Happily, the program provides more satisfying revivals. Starting with a magnificently furious solo for Matthew Rushing full of surprising shifts of position and impetus, the new production of Ulysses Dove’s 1984 “Bad Blood” revels in the integration of emotion and virtuosity that “Slaves” lacks. This is the newest work in the company’s Music Center engagement and it gets at societal tensions obliquely through dramatic, unresolved encounters between couples--all set to recordings by Laurie Anderson and Peter Gabriel replete with coded messages of their own.

Sex war turns out to be its focus, with Nasha Thomas-Schmitt and Bernard Gaddis locked in fiery combat in the first duet and offering an object lesson in how to generate movement and feeling from deep within the body. Like “Slaves,” it was choreographed for another company, but the Ailey dancers own it by right of conquest.
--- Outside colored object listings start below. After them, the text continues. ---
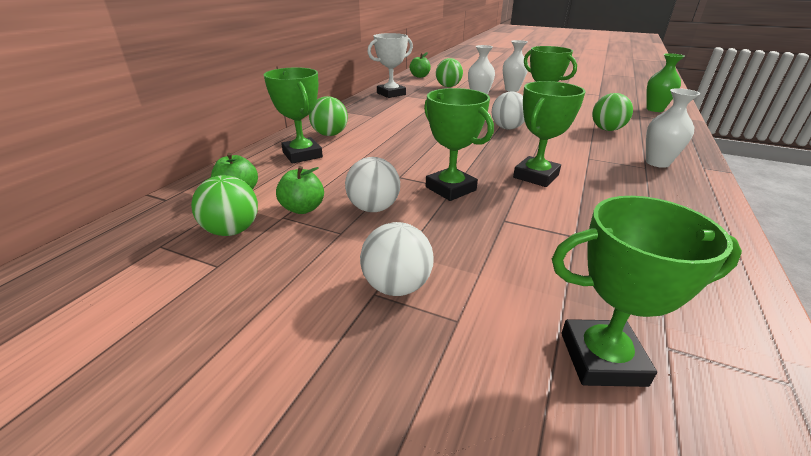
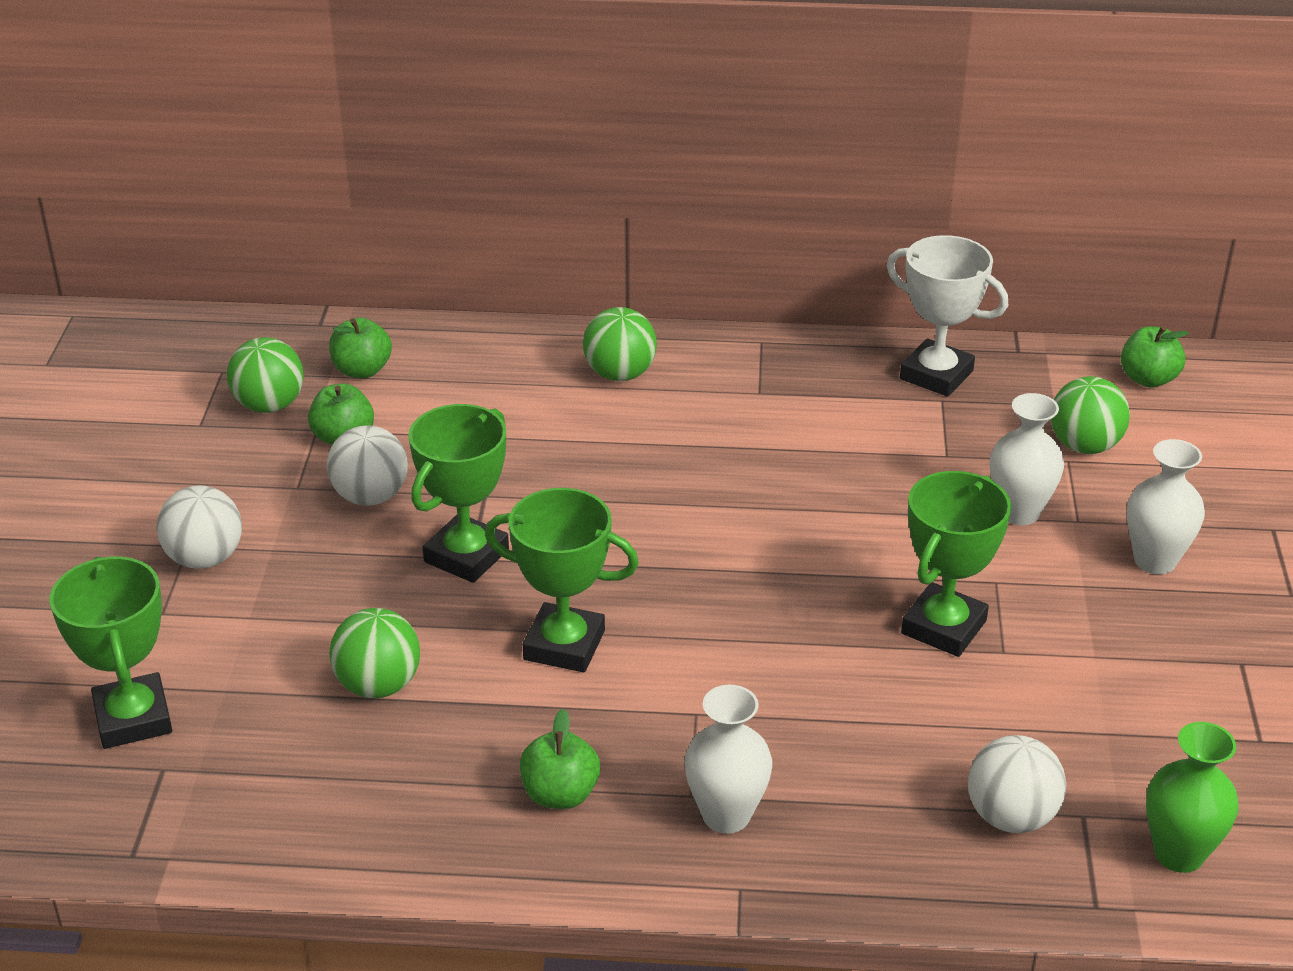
camera: 70 degrees right, 5 degrees up
(302, 155) = (514, 377): green trophy -> none
(507, 128) = (808, 585): white ball -> white ball (1011, 816)
(607, 129) = (908, 745): green ball -> green ball (378, 685)
(653, 194) = (560, 794): none -> green apple

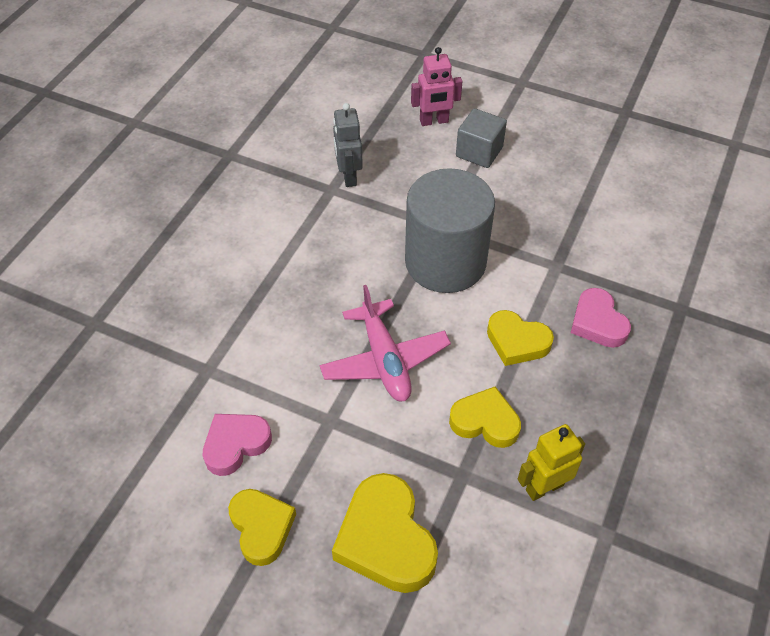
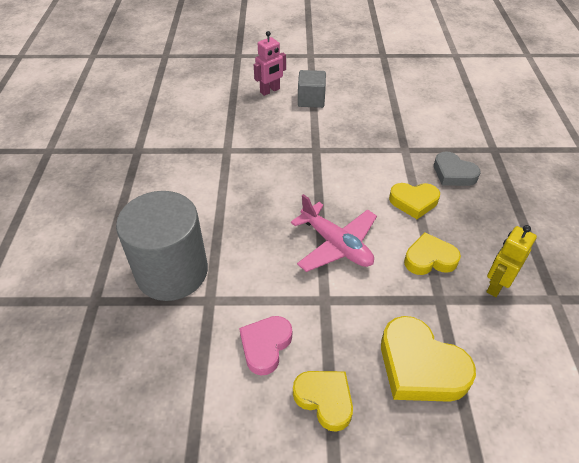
camera: 25 degrees left, 5 degrees down
(348, 176) = (234, 138): grey robot -> none
(445, 262) = (334, 170): grey cylinder -> grey cylinder (172, 272)
(597, 322) = (453, 173): pink heart -> grey heart

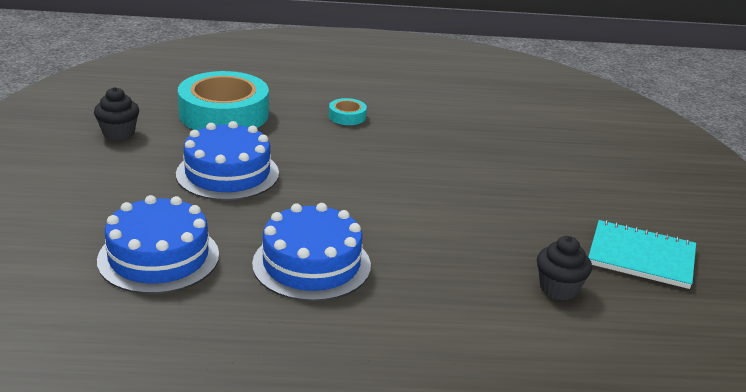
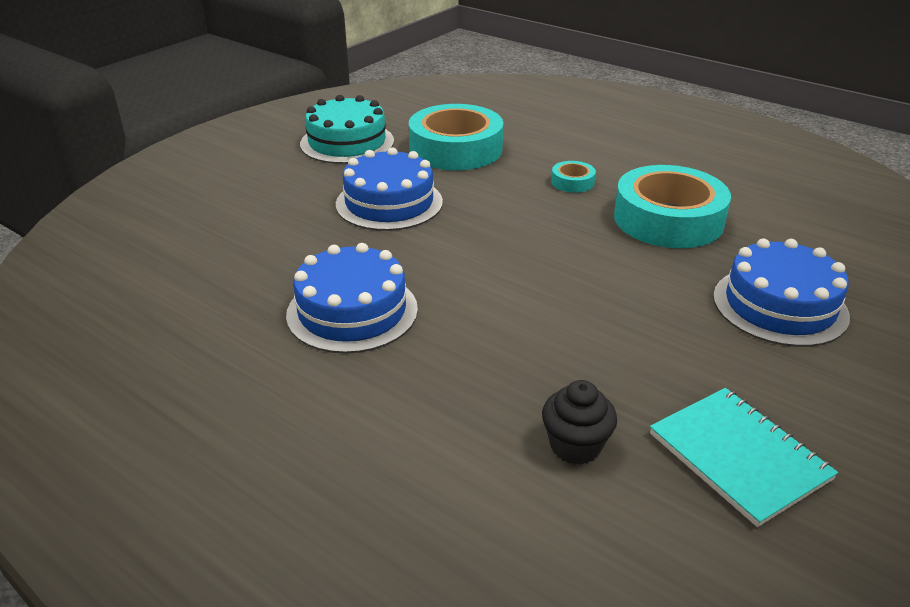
camera: 40 degrees right, 5 degrees up
(118, 133) = (347, 142): black cupcake -> turquoise cake
(158, 257) = (240, 256): blue cake -> blue cake (779, 306)
(441, 125) = (668, 219): none -> turquoise tape

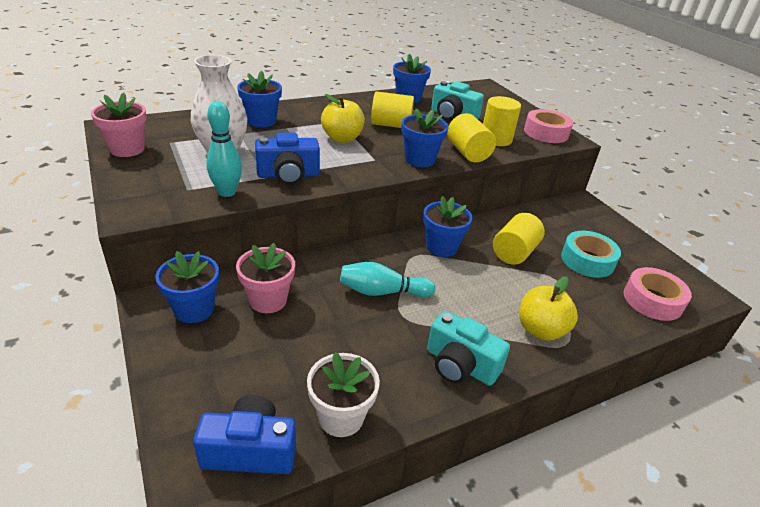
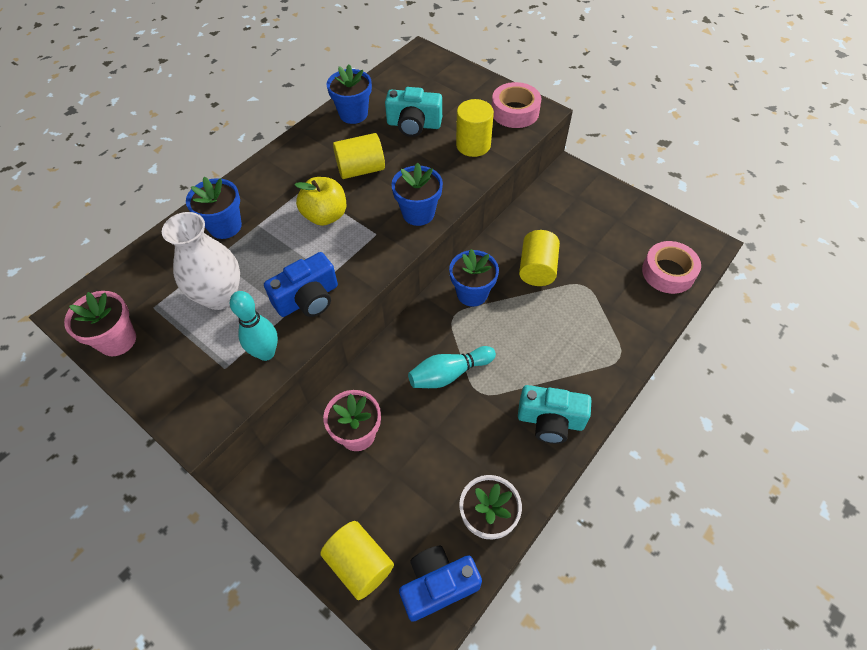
camera: 20 degrees left, 20 degrees up
(194, 309) = (300, 477): blue flower pot -> none
(468, 153) = (457, 180): yellow cylinder -> yellow cylinder (359, 564)
(540, 330) = (595, 351): yellow apple -> none
(587, 260) = (601, 249): turquoise tape -> none

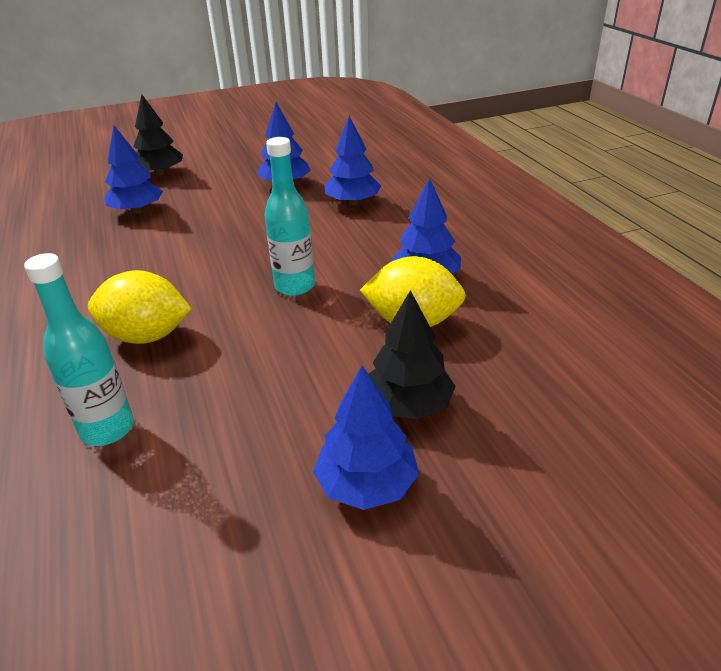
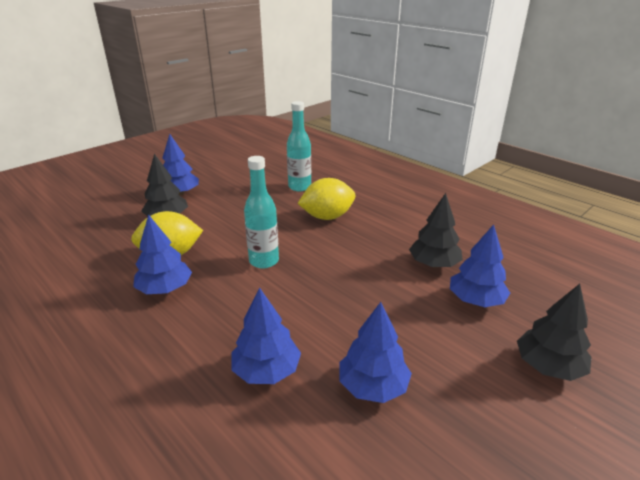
camera: 155 degrees right, 5 degrees down
(118, 244) = (434, 264): none -> black tree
As nearly everyone who’s ever seen it might wish, Ailey’s 1960 “Revelations” closes the program with a joyous affirmation of both African American spirituality and the company’s unique place in the dance world. For the occasion, and the whole engagement, live music accompanies the dancing, with the drums sounding just terrible (dull thumping that could be coming from jackhammers under Grand Avenue), but the Bam Crawford’s Purpose choir compensating with singing of great purity and fervor. Among the soloists, Harolyn Blackwell floats gorgeous lyric tones in “Fix Me, Jesus,” Billy Porter ventures dynamic improvisational flourishes in “Sinner Man” and Ella Mitchell radiates soul in the finale. Tania Leon conducts expertly.

As usual, the dancing leaves the audience deliriously happy. Linda-Denise Evans and Don Bellamy go for a gutsier attack than normal in “Fix Me, Jesus,” Amos J. Machanic Jr. finds an unexpected vulnerability in “I Wanna Be Ready” and Sands looks simultaneously tormented and technically astounding in “Sinner Man,” a combination that even Rushing can’t match. Finally, in the baptism scene, Gaddis turns what has become known as the coffee-grinder walk into a major event like nobody since Clive Thompson.

* Alvin Ailey American Dance Theater, Dorothy Chandler Pavilion, Music Center, 135 N. Grand Ave. Tonight at 8; Sunday, 2 p.m. “The Stack Up” (Beatty); “Night Creature,” “Cry” and “Revelations” (Ailey). $15-$55. (213) 365-3500.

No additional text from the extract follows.